Standard Chartered announced on Friday that the size of its first Sing dollar-denominated bond of 2003 - launched on Monday - was increased from S$200 million ($115.3 million) to S$300 million, following "overwhelming response from investors."
StanChart lead managed the transaction, with by Credit Suisse First Boston, Lehman Brothers, Moscow Narodny Bank and UBS Warburg acting as co-managers.
The coupon of the five-year notes was fixed at 2.35% p.a., payable semi-annually to investors. The bonds priced at 99.99 to yield 2.354%, which currently represents a spread pick up of 59bp over five-year government bonds and between 30-35bp over swaps.
The transaction was two times oversubscribed, which according to StanChart reflects not only the confidence that investors have in the bank and the Sing-dollar bond market. Most participants in the market will hope the last part of that statement is true given a disappointing year for corporate bonds last year. New issuance in 2002 was below $$7 billion, compared to over S$14 million in 2001.

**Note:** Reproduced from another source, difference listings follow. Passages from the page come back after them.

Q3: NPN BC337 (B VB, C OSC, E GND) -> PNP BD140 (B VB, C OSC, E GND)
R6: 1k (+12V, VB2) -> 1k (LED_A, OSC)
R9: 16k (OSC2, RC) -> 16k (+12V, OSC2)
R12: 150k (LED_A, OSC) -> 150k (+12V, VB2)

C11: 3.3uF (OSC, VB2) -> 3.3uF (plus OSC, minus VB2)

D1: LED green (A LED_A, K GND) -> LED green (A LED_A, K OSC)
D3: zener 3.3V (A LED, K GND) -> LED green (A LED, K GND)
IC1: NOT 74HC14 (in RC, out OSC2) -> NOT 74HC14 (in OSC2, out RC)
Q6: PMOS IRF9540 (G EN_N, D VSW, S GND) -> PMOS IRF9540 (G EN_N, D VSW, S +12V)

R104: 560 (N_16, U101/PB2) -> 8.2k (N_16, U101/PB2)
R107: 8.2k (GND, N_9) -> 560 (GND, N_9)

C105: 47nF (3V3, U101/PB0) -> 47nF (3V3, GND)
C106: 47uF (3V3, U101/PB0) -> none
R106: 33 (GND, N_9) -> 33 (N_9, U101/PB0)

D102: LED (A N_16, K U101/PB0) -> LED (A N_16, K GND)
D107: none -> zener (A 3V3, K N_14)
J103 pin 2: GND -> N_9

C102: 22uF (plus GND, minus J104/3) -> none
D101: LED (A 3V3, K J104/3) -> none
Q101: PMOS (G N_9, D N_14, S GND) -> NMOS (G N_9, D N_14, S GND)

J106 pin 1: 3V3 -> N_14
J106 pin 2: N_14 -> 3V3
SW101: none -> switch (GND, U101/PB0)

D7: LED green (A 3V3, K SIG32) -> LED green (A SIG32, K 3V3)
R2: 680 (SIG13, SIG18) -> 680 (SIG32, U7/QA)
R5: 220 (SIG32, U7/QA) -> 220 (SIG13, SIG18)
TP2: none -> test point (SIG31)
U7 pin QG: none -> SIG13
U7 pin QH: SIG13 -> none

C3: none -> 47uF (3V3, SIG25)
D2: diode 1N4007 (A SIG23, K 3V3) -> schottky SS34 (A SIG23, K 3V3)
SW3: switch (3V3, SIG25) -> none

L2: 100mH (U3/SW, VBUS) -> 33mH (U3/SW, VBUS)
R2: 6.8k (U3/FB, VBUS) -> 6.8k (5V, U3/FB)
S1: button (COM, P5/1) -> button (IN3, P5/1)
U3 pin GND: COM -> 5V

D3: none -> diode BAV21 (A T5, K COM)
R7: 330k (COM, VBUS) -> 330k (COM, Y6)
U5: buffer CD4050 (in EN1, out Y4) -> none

However, DCM bankers at StanChart are cautious in predicting an upsurge in issuance in the coming months, believing that "depends on the interest rate environment and the corporate scene in terms of M&A activity in Singapore, like what happened in 2001."
According to the bank, investor interest for the current deal came from asset managers, banks, insurance companies, as well as cash-rich corporations. Proceeds from the deal will be used to fund on-going business growth.